Malta may be the EU’s smallest economy but over the last five years it’s also been one of its fastest growing. The tourism sector alone makes up 15% of GDP and is one of the country’s largest employers. Although geographically Malta is half the size of Singapore, and one of the most densely populated countries in the world, it still attracted some 2.7 million tourists in 2019. So it should be no surprise that leisure and hotel companies make up a big portion of the close to 90 companies listed on the MSE.
When Covid-19 hit Malta in early March, the Malta Stock Exchange (MSE) acted quickly to take remedial action, particularly to keep our staff safe.
Although we decided to keep the MSE building open and fully operational, we needed most of our staff to work from home. Knowing that many companies listed on the Regulated Main Market and the Prospects MTF would be experiencing logistical issues, potentially causing delays to regulatory filings, we and the regulator, the Malta Financial Services Authority, took immediate steps to extend reporting deadlines.
Tourism in free-fall
By the end of March, Malta was in lockdown, the airport was effectively closed and the Maltese tourism and leisure industry was in free-fall. By April, hotels, restaurants and almost all leisure venues were shut down. We felt the Malta Stock Exchange must take action to alleviate the financial stress that many of the companies listed on the MSE were experiencing.
One of our first steps was to double our payment credit policy from two months to four months. We reasoned Maltese companies, particularly those in the leisure space, would appreciate receiving extra time to manage their finances and settle invoices. However, we conceded early on that, considering so many leisure and hotel companies were effectively closed for business, that extending payments terms would afford little solace to a company experiencing an existential liquidity crunch.
Although we were very sympathetic with the plight of so many companies listed on the MSE, our Board concluded that introducing a moratorium or discounting listing fees, would not be an effective remedy. Firstly, we felt the Maltese Government was already taking significant measures to help companies to alleviate the economic pain caused by the pandemic.

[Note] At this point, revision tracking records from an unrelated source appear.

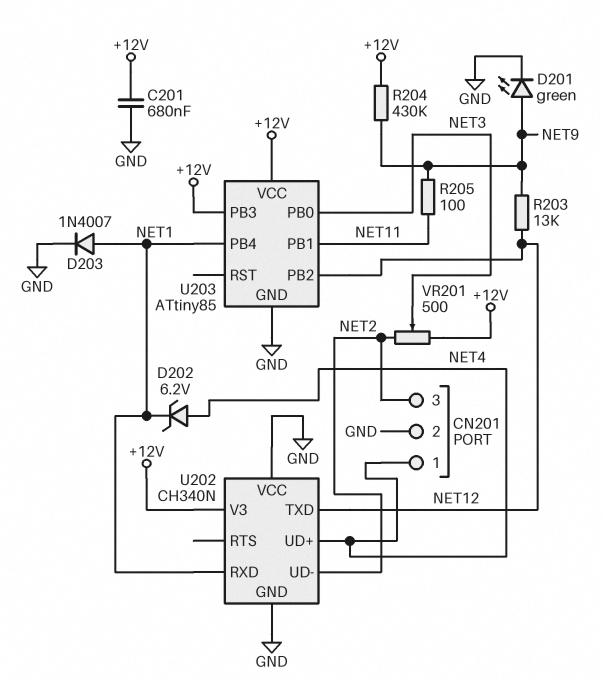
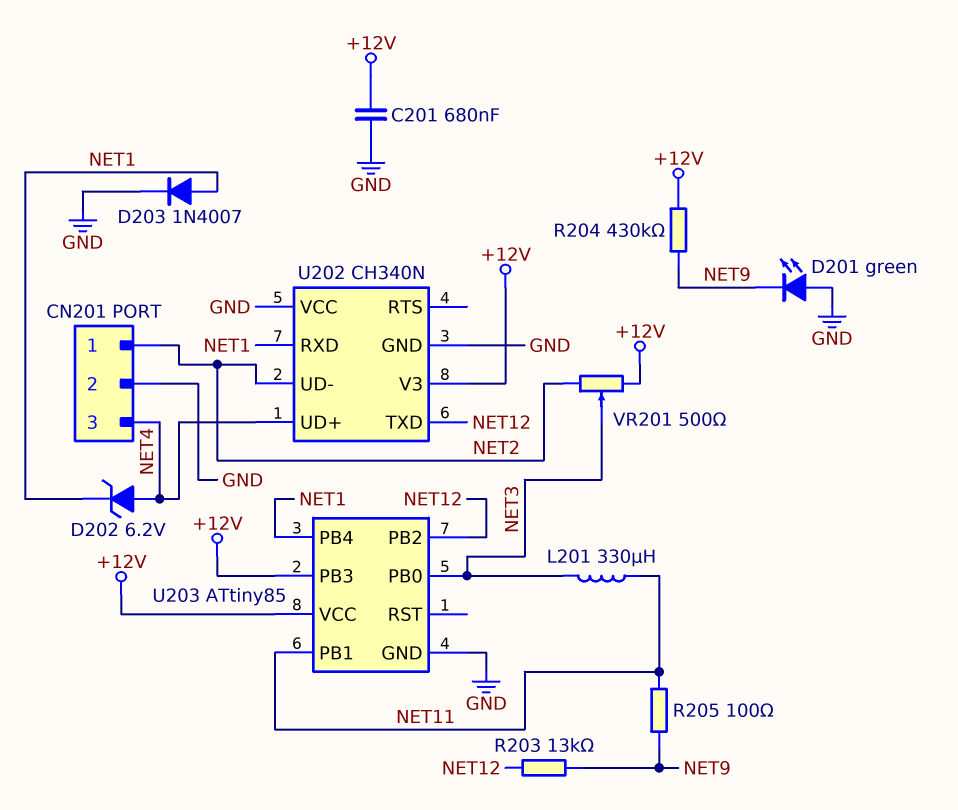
CN201 pin 1: NET4 -> NET2
CN201 pin 3: NET2 -> NET4
D201: LED green (A NET9, K GND) -> LED green (A GND, K NET9)
L201: none -> 330uH (NET3, NET11)

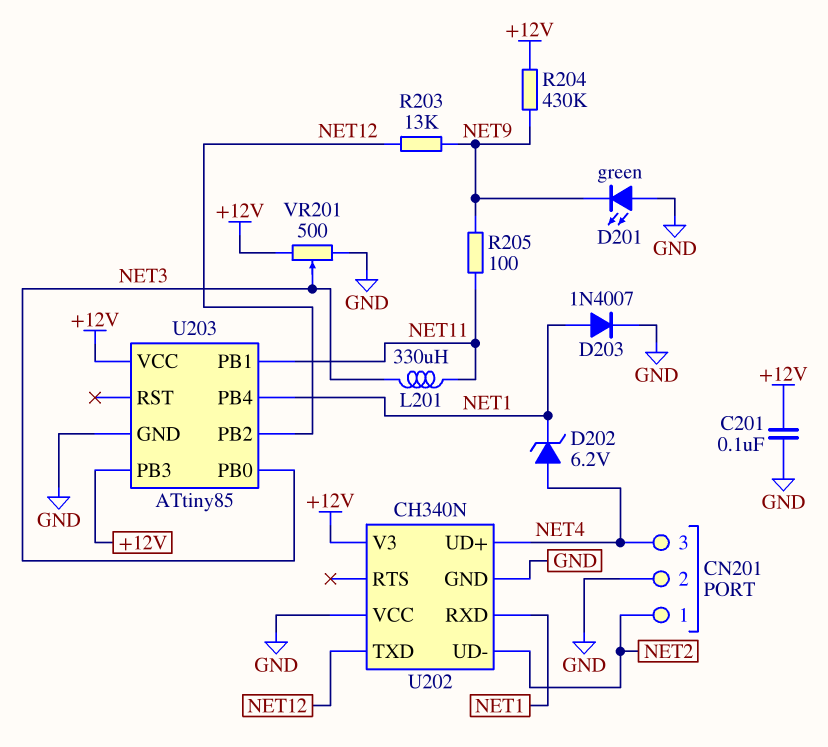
C201: 680nF (+12V, GND) -> 100nF (+12V, GND)
VR201: 500 (+12V, NET2, wiper NET3) -> 500 (+12V, GND, wiper NET3)

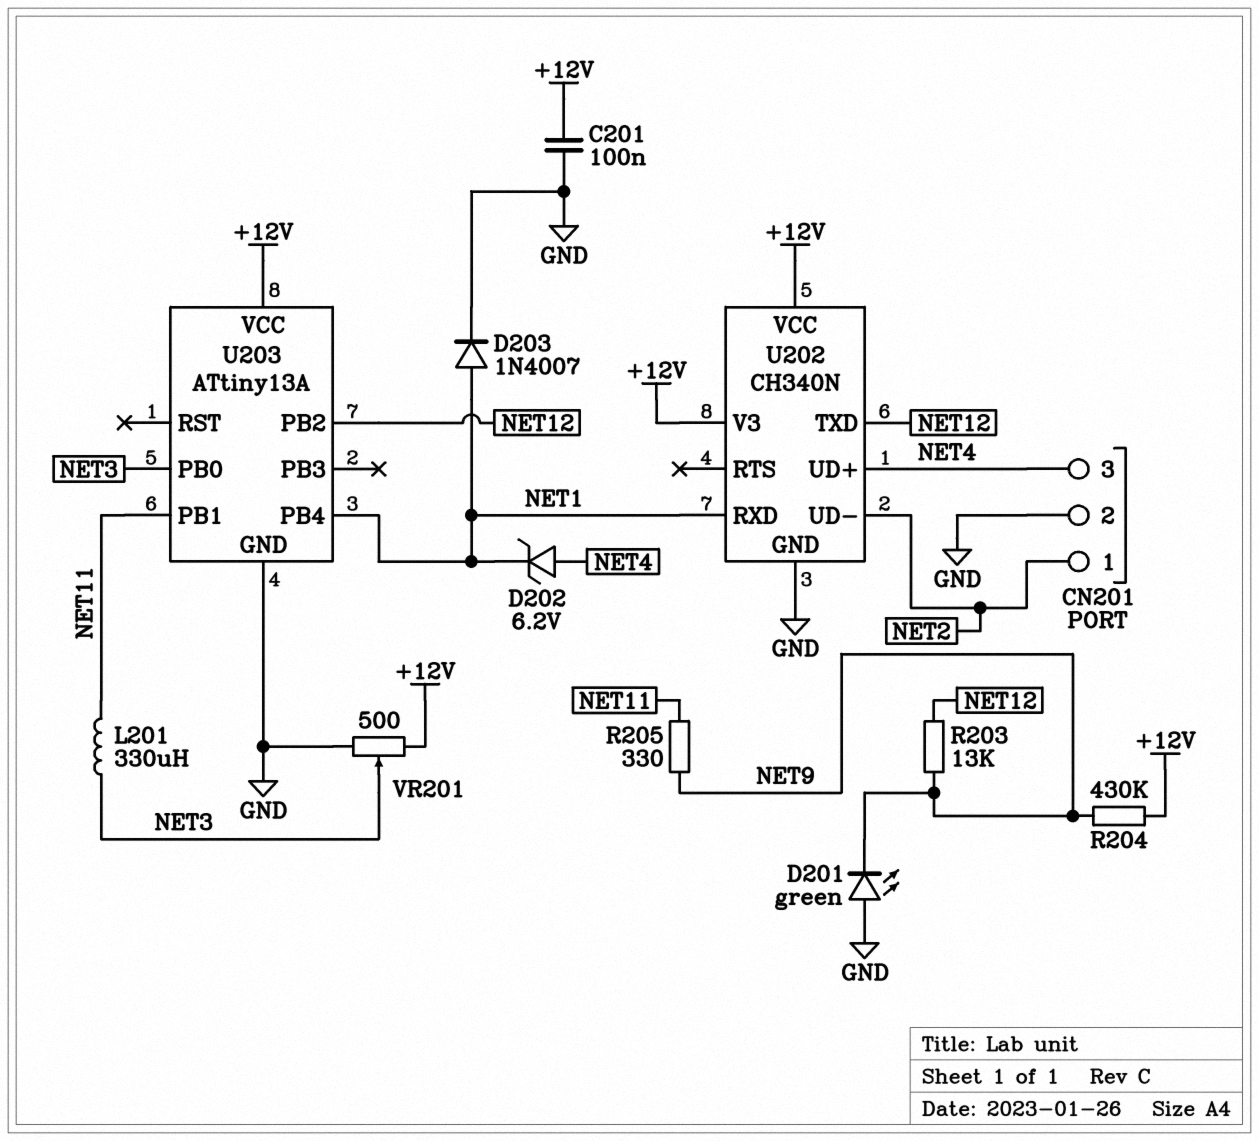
R205: 100 (NET9, NET11) -> 330 (NET9, NET11)
U202 pin VCC: GND -> +12V
U203: ATtiny85 -> ATtiny13A
U203 pin PB3: +12V -> none

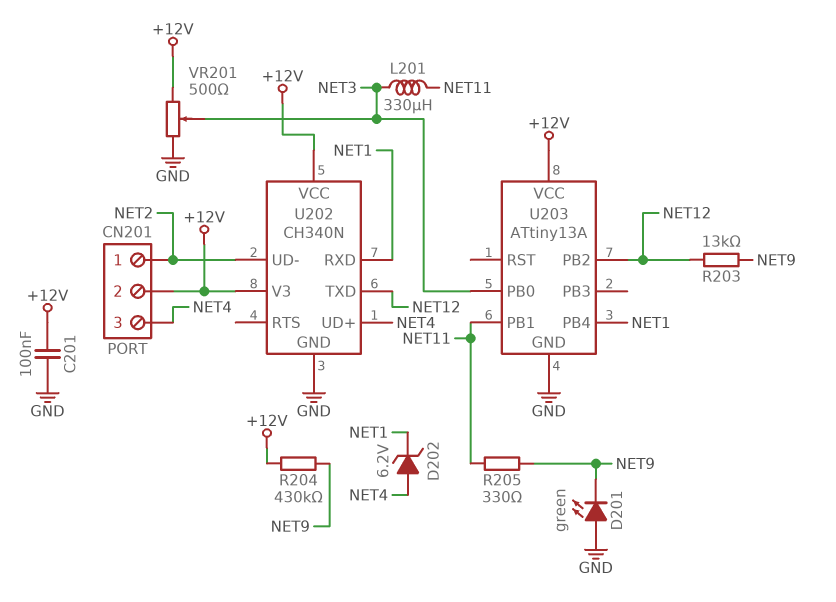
CN201 pin 2: GND -> +12V
D203: diode 1N4007 (A NET1, K GND) -> none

Considering the MSE is government owned and we are a neutral and equitable public entity, we are obliged to treat all entities equally and fairly. Thus, the prospects of lowering listing fees only for those companies most hit by the pandemic would be problematic, considering all companies would demand equal treatment and lower fees. We would have potentially been is a situation where companies with only minimal economic exposure to the pandemic, with more than enough financial resources to settle invoices, would have experienced a windfall.
More importantly, however, we concluded that discounting fees could weaken our balance sheet and, we believed, wouldn’t solve many companies liquidity issues, considering the hardest hit companies would still not be in a position to pay even discounted fees. Furthermore, we reasoned, the MSE is a business in its own right and we need to manage our bottom line, as well as cash flows to ensure we remain viable, liquid and able to meet our own financial obligations. A financially weak stock exchange is the last thing any country needs, particularly as a severe global recession looms.
After much analysis, we decided the best course of action would be to waive all late payment fees and create bespoke and reasonable payment plans, even extending into 2021 and beyond if necessary, to those companies hit hardest by the effects of the pandemic.
The MSE suspending a company for not paying listing fees during these very trying economic times would be viewed as insensitive and counterproductive; therefore, we concluded that amicable and reasonable solutions must be sought. We believe the hardest hit companies will genuinely appreciate being afforded flexibility and a long term payment solution, enabling them to manage their short term liquidity in a manner conducive to sustaining their businesses.
Additionally, considering the economic pain is so wide and deep for so many, I was happy to donate one month’s salary to a fund administered by the Maltese Treasury to help businesses hardest hit by the pandemic. Also, our staff voluntarily donated over 147 vacation days (capped at five days per employee), worth some €18,000, to the same fund.
We appreciate that these are just small measures, but as a stock exchange we believe we are not just stakeholders but leaders in our business community. We must act as good citizens, and show solidarity and empathy with so many experiencing such dire financial hardship.